O: As Diana tells the story, it was Thanksgiving circa 86 when her sister came to Philly and needed someone to show her around the city and she volunteered you, not thinking anything more of it than someone to show her sister the city?
W: Oh, she is soooo fucking FULL of it! She had been trying to matchmake the two of us for YEARS!! YEARS, I tell ya! She was CONSTANTLY trying to convince Barb that she needed to meet this hot young comic artist she was now working with and vice versa to me. Of course, both of us resisted any such pairing just as a matter of pride. It was like, “Di, I don’t wanna meet your fucking long-haired, comic-geek buddy,” and, “Di, I don’t wanna meet your fucking weirdo, Canadian sister!” Trouble was, when we finally DID meet each other, that time you’re referring to, well…

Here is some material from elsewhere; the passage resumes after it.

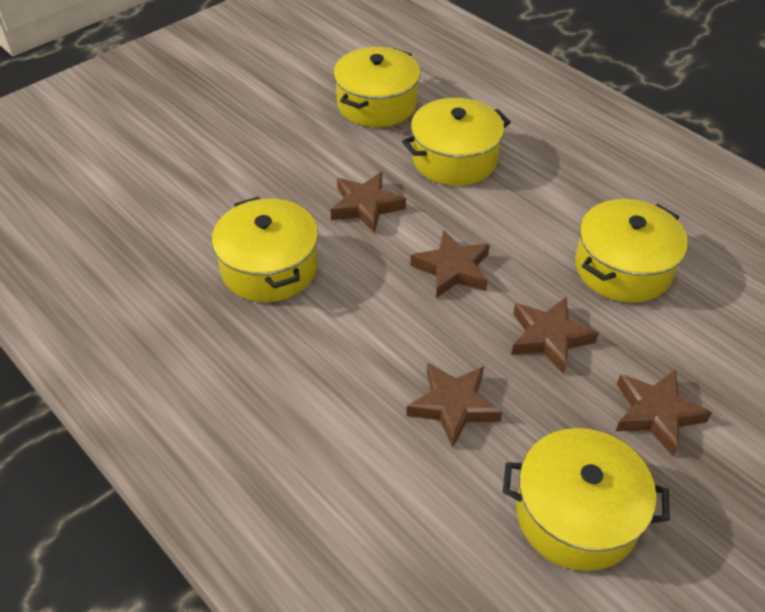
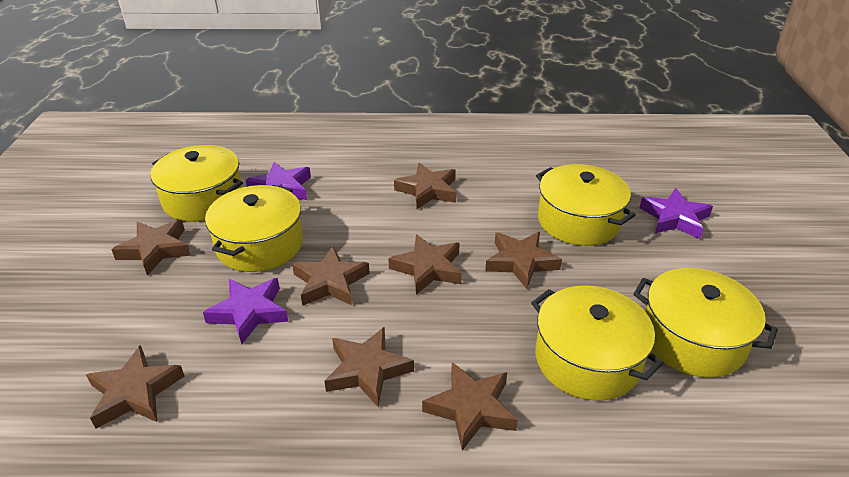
brown star: 5 -> 8
purple star: 0 -> 3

Do you remember that scene in THE GODFATHER where Michael has gone into hiding in Sicily after having killed a cop back in the states? He’s out walking around the countryside with his two bodyguards and they happen upon a crowd of young locals. Michael locks eyes with his soon-to-be wife for the first time and–in an instant–they’re both struck mute, all but physically staggered by the immediate force of their attraction for each other. The Sicilians call it “The Thunderbolt” but it’s more commonly known in the States as “Love At First Sight”. Corny as it all sounds, that’s pretty much how it was when I finally opened the door of my apartment and there stood Diana with Barbara at her side. BOOM! Done.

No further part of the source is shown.